Lawmakers also said they couldn’t find any hospitals that were benefitting from Valeant’s discount program, and they chastised the company for jacking up the price of nearly all of the drugs it acquired.

“This is the business model,” Sen. Claire McCaskill, Missouri Democrat, said.

Mr. Ackman said Valeant made a lot of good drugs at fair prices, but that drastic price hikes on a small share of its products have damaged its reputation.

“It’s not a big segment of our business, but it’s still our business,” echoed Mr. Pearson.

Sen. Elizabeth Warren, Massachusetts Democrat, said insurers are passing along the new costs in the form of higher premiums.

She also tried, and failed, to get an estimate of how much profit the company makes after it subtracts the cost of its patient-assistance program, saying they must have crunched the numbers.

“You’re not in this business to lose money,” she said.

Americans will spend more than $328 billion on prescription drugs in this year alone, with $50 billion of it coming out of their pockets, while $110 billion will be borne by federal taxpayers through programs such as Medicare, Medicaid and veterans’ insurance, according to the committee.

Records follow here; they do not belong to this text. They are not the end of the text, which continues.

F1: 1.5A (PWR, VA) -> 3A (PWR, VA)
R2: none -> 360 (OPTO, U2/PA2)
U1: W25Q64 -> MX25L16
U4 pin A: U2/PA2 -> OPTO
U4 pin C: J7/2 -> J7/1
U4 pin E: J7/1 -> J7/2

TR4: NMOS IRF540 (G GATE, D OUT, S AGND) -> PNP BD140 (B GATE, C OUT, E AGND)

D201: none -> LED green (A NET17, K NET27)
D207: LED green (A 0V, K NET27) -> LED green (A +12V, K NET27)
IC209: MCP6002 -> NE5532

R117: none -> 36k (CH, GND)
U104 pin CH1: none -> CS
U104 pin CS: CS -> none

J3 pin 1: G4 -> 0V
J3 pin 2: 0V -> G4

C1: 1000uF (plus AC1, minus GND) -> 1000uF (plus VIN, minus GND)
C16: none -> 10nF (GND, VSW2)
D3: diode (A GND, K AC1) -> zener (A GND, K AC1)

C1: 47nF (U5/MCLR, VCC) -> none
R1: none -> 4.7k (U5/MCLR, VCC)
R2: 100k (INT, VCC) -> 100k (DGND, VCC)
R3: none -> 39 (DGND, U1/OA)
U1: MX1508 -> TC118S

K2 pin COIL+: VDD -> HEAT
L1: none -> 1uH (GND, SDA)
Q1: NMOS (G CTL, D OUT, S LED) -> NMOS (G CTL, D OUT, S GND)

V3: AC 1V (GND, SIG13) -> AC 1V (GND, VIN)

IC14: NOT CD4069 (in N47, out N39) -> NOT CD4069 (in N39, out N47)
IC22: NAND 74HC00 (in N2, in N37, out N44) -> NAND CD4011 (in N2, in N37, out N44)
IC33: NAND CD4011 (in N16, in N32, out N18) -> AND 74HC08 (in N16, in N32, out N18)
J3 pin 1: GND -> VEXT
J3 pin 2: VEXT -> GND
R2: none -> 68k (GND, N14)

Lawmakers say “pharma bro” Martin Shkreli exacerbated the problem during his time in charge of Turing Pharmaceuticals and Retrophin. Both companies have replaced Mr. Shkreli with new leaders.

House investigators chastised Mr. Shkreli for refusing to testify at an oversight hearing in February.

Mr. Shrkeli, who’s been indicted on unrelated securities fraud charges, invoked his Fifth Amendment right to silence in a hearing that veered from drug company memos to pricey hip-hop records.

The issue has reverberated on the presidential campaign trail, especially on the Democratic side.

Sen. Bernie Sanders, Vermont independent chasing front-runner Hillary Clinton in the Democratic presidential primaries, says Medicare should be required to negotiate with drug companies for better prices. He also says individuals, pharmacists and wholesalers should be allowed to import prescription drugs from licensed pharmacies in Canada.

Mrs. Clinton’s campaign has pledged to “crack down on rising prescription drug prices and hold drug companies accountable so they get ahead by investing in research, not jacking up costs.”